It’s officially the bleak midwinter. Here’s how I know. The TV weathermen have gone nuts. I presently live in the border South where winters are comparatively mild, but you wouldn’t know it from the hysterics of the local meteorologists.
Here, maybe two or three days a year there’s snow. Yes, the temperatures are chilly, the skies a dispiriting leaden gray, the trees bare and skeletal. It’s hell, but golfers will be back in a month or so. Some never stopped, and though the grass is a dirty beige, it’s not covered in anything white and flaky.
So it’s a pretty pleasant circle of hell compared to where I grew up, alongside a Great Lake. We’re talking three, four months of snow minimum, sleet, icy roads, salt trucks, lake effect snow, north winds cold enough to stop the blood in your veins, winds able to knock you off your feet and cold so constant that you could walk to Canada — on the lake! A few winters I was fated to spend in Minnesota were even worse, making Ohio winter seem like a summer camp.
None of which stops the local meteorologists here from acting like they are broadcasting from the Klondike. They clearly have a bad case of tundra envy. All the big-time New York network weather guys have got unutterably vile weather to describe over and over for week after week. They can fill their five minutes with terrifying video of every miserable winter weather event from 30 Rock to 90 North. Alberta Clippers, Newfoundland Windjammers, Polar Vortices, immense Midwestern traffic pile-ups, white outs, dog sled rescue missions, the latest version of the Donner Party.
Alongside that, what have we got that’s worth televising and catastophizing about? Not much. Ice on an occasional bridge. The need to run back in the house to fetch a pancake turner to scrape a windshield with. A fleeting temptation to splurge on a pair of gloves. An excuse for women to buy unnecessary boots up to their knees as a fashion accessory.

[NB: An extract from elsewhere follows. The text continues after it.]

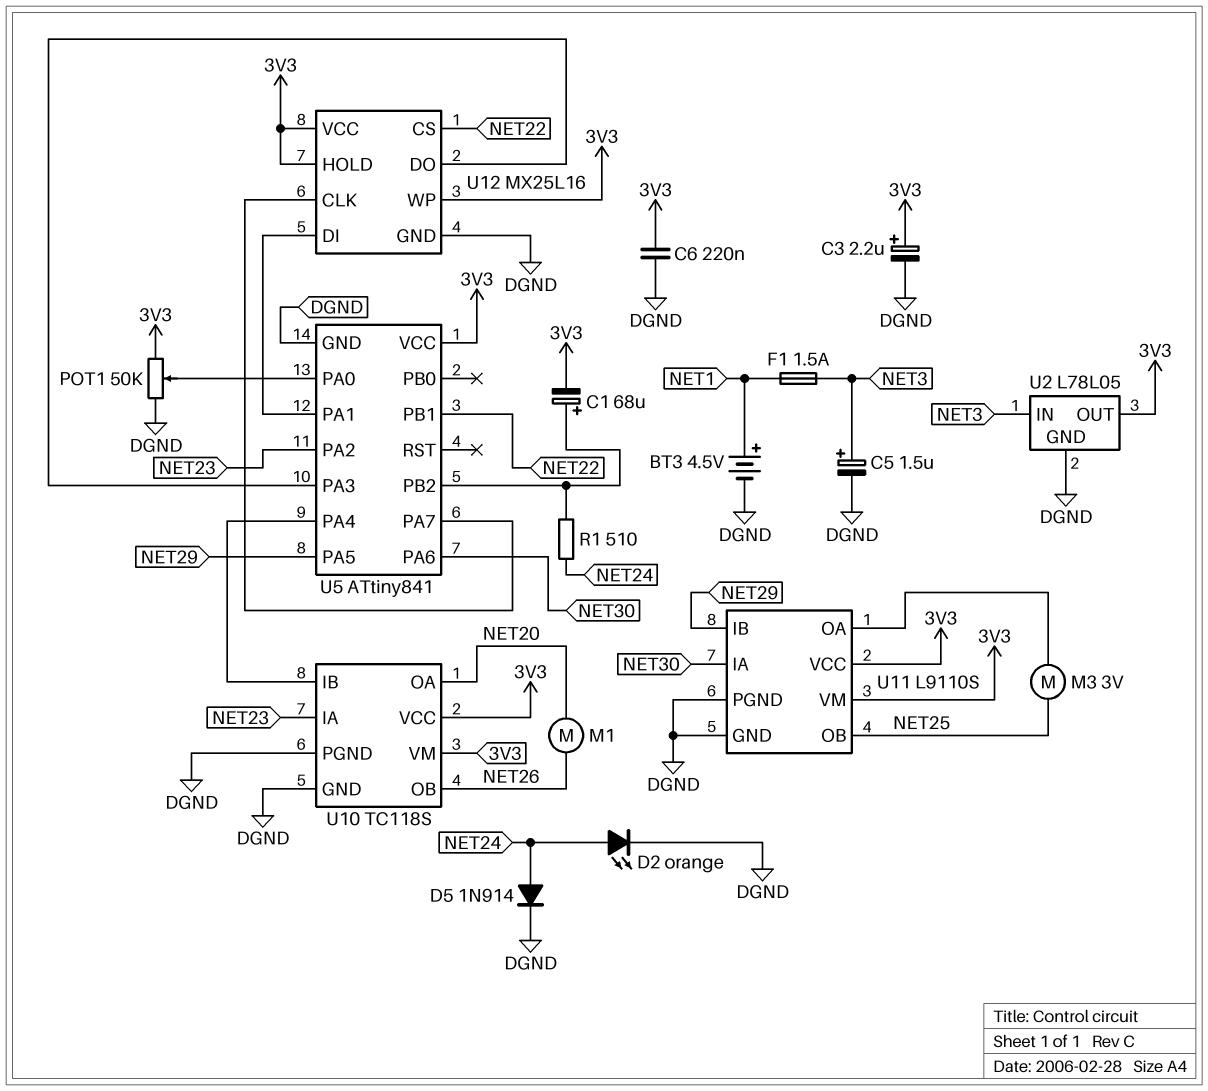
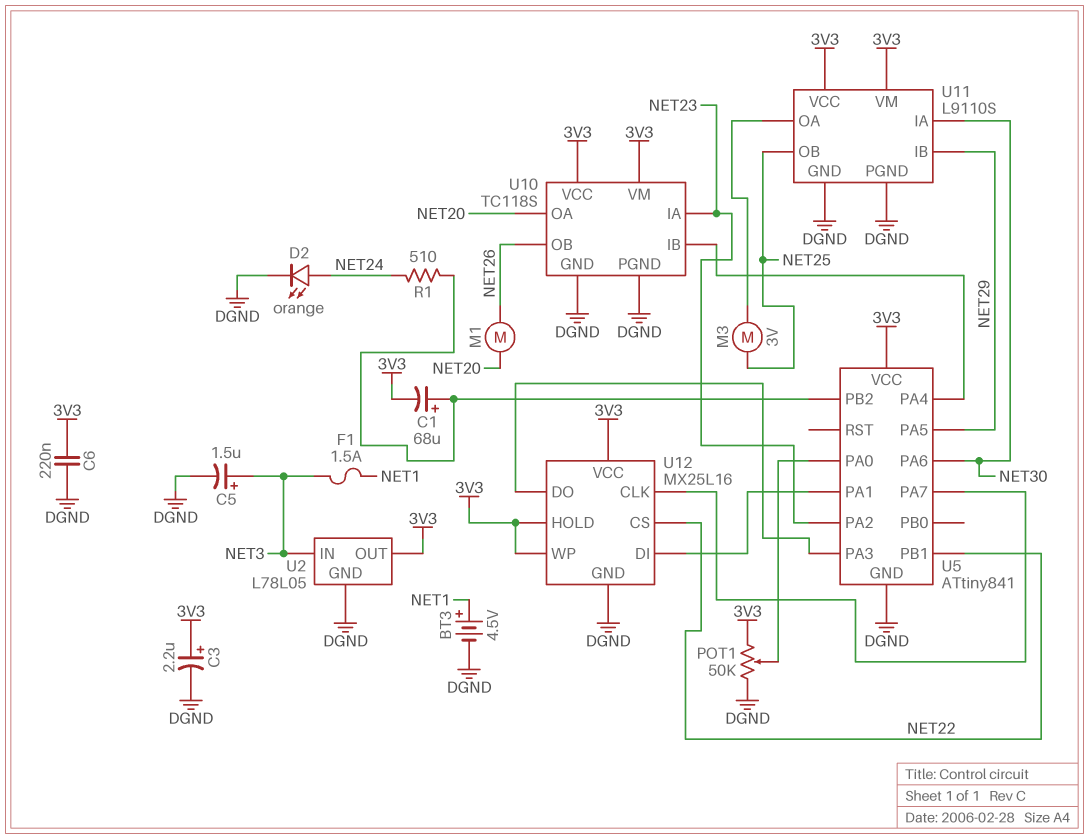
D5: diode 1N914 (A NET24, K DGND) -> none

It must be very dispiriting for them, but you can keep a competitive weatherman down. As soon as the mercury sinks below 35, they are outdoors in bulky parkas and silly hats acting like they’re drilling for oil on the North Slope of Alaska or preparing for the ascent of Annapurna. They show doppler radar pictures that’s are a sea of encroaching white about to engulf the area, yet no flake actually falls from the sky. All that white on the radar is apparently clouds. Or like the ladies’ boots, the doppler images may merely be a winter fashion statement.
Not long ago there actually was a bit of frost, so a weather girl in her Iditarod outfit was dispatched to a rural roadside where a few specks of white could be discerned on a ground cover of kudzu. She kept warning how treacherous the roads could become when they froze, which might have been true if there had been any precipitation. But the scant traffic behind her zipped along oblivious to her need for some scary visuals. No slips, no skids, no collisions. No ratings-boosting Grand Guignol. All very anticlimactic.
Admittedly, there’s always hope. Since the locals have no practice driving in ice and snow, they do it really badly. A flake or two and schools close, businesses send home their employees, everyone races to the supermarket to clean the shelves of milk, bread, beer, ammo and other staples, as if they were going to be snowbound for months instead of watching the paltry half inch of snow melt by 9 AM the next morning.
Of course, the state and city are as unprepared as the populous for any hint of foul weather. They have few snow plows and minimal reserves of salt so the mildest snow can result in slippery roads. The locals reaction to this is not to proceed with caution but to speed up to get home really fast. This of course only increased the risk of traffic accidents as they steer wildly, slam on brakes, careen through intersections and skid into one another. Often the terror of their own driving so unmans them that they abandon cars which soon dot the landscape as their owners decide to mush home afoot.
Soon enough, the chance for meteorological glory for this winter will be gone. Spring will arrive while up north they are still knee deep in winter. So the scaremongers will move on to tornado envy of the plains states and in late summer hurricane envy of those lucky broadcasters in Florida. No doubt they inwardly lament the fact that all they will have to report for many months is godawful humidity which shows up not at all on doppler and is stubbornly unphotogenic. The life of a southern weatherman is thankless, almost as forlorn as being a crime reporter in Utah or a sunbather is Seattle.